The experts also expressed concern that new genetic discoveries could fuel the notion of "genetic determinism" -- the belief that behavioral and personality characteristics, such as intelligence or criminality, are predominantly a function of genes.

Genetic determinism is already used to justify bigotry, said Patricia King, a professor at the Georgetown University Law Center. Once the entire genome is mapped, she said, genetic differences that can be collected according to race could be further misused to perpetuate racial or ethnic inequities.

"Whenever you hook up genes and race," she said, "the message is clear in America: African-Americans suffer."

Genetic determinism implies a fatalistic attitude toward health and disease, added Eric Lander, a molecular biologist at the Whitehead Institute of the Massachusetts Institute of Technology. "People seem to think that if it's genetic, it's unchangeable," he said. "That's pernicious nonsense."

Even some purely genetic conditions can be influenced by the environment, Lander pointed out. Phenylketonuria (PKU), for instance, is an inherited metabolic defect that causes mental retardation. But if it is detected at birth and the affected child is kept on a special diet, the PKU gene has no effect on mental development.

"So here you have a condition that's 100 percent genetic on the one hand," he said, "and 100 percent environmental on the other."

The goal of the two-day meeting was to raise troubling questions, not to answer them.

Among the questions that panelists considered:

Once it becomes possible to test quickly and reliably for thousands of genetic conditions, will every physician be expected to perform such tests? Will he or she be liable for malpractice for failing to do so, or for failing to tell patients every detail of the test results?

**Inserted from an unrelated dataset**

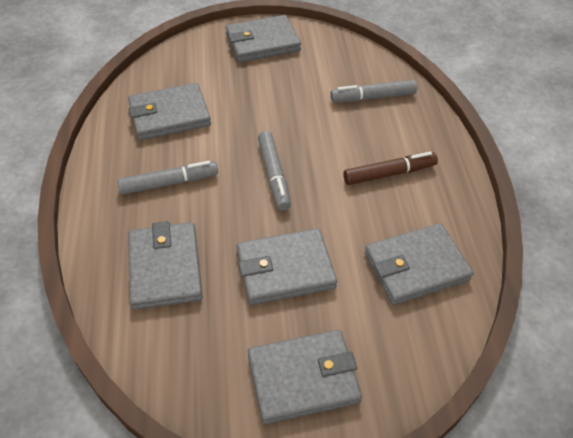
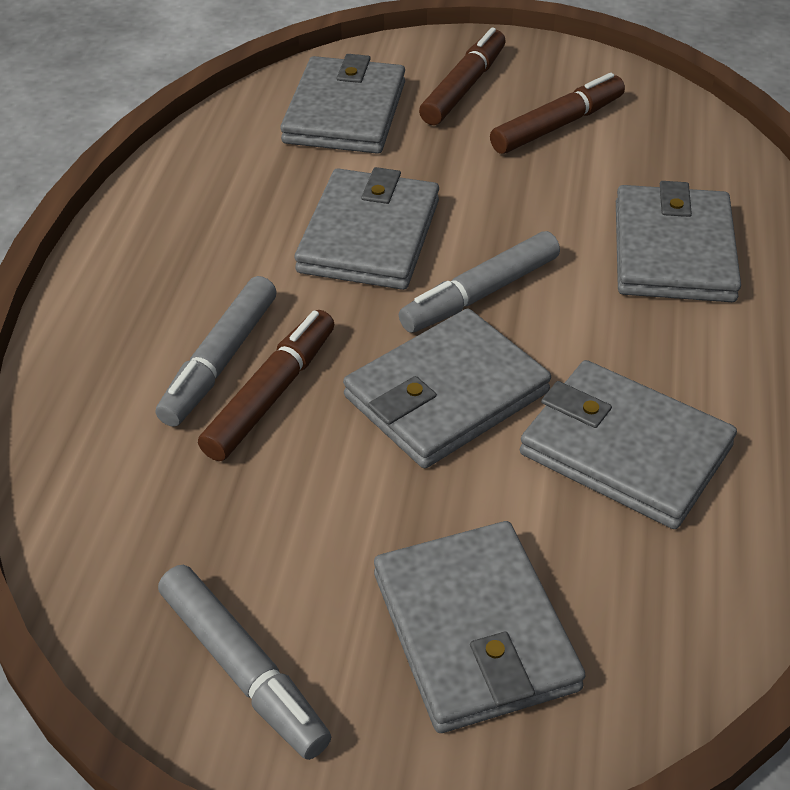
brown marker: 1 -> 3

Who should counsel patients about what their genetic blueprints mean? Will people eventually be handed a computerized read-out and be offered little in the way of explanation? How will they react to information about their particular genetic makeups?

Will health insurers deny policies to people with genes for diseases with a high economic cost? Will life insurers? Does either have the right to do so?

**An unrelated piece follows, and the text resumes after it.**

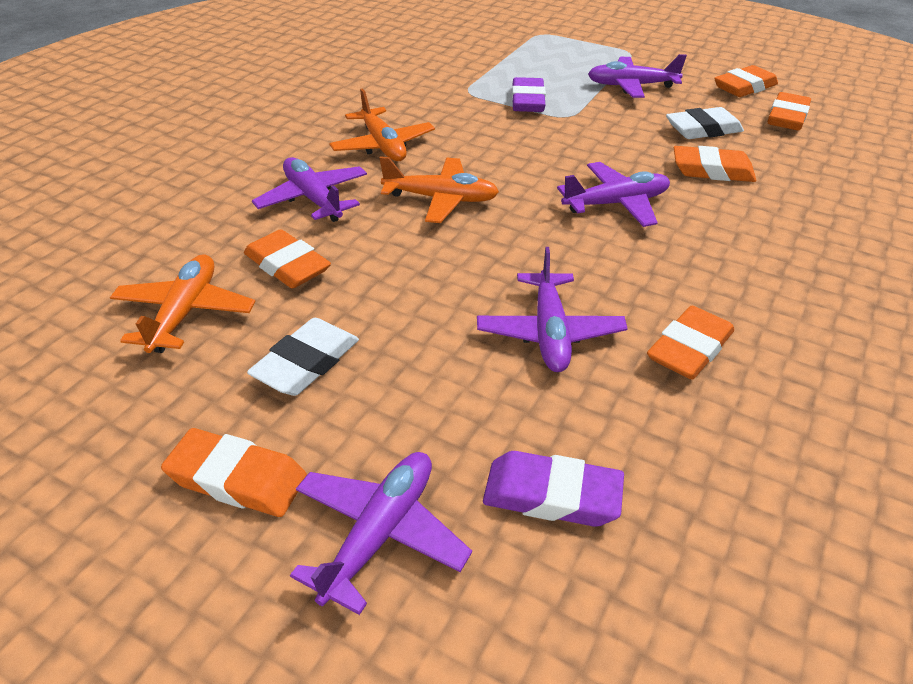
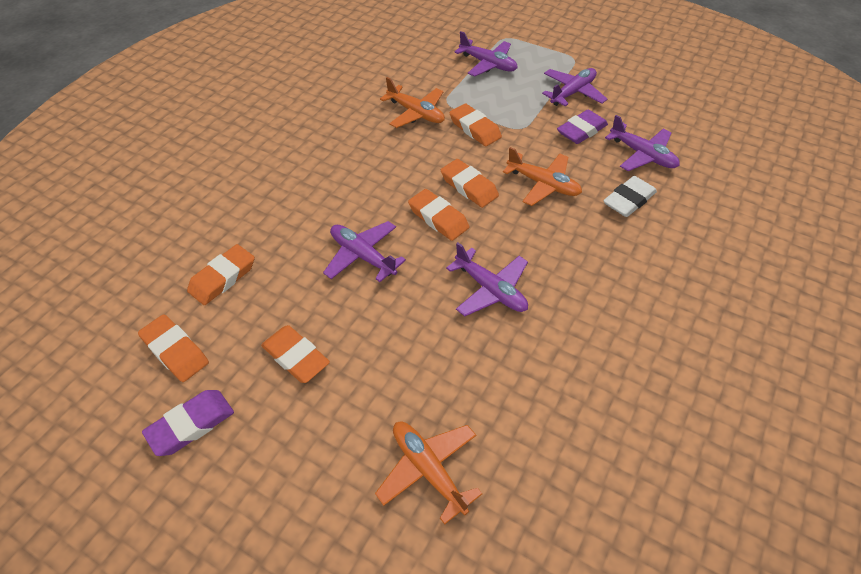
white eraser: 2 -> 1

How can genetic profiles be kept confidential? How can discriminatory use of test results be prevented? Since some of these tests will reveal information not only about the individual tested but also about family members, can the relatives' privacy be protected?

Do people have the right to choose not to know about their genes? Do mothers have the right to choose not to have their fetuses tested?

The meeting coordinators -- George J. Annas, professor of health law at Boston University, and Sherman Elias, director of reproductive genetics at the University of Tennessee in Memphis -- will present these questions to the human genome center and make recommendations about directions for research into the social implications of genetic discoveries.

Similar conferences are scheduled over the next six months around the country, including two more in the Washington area.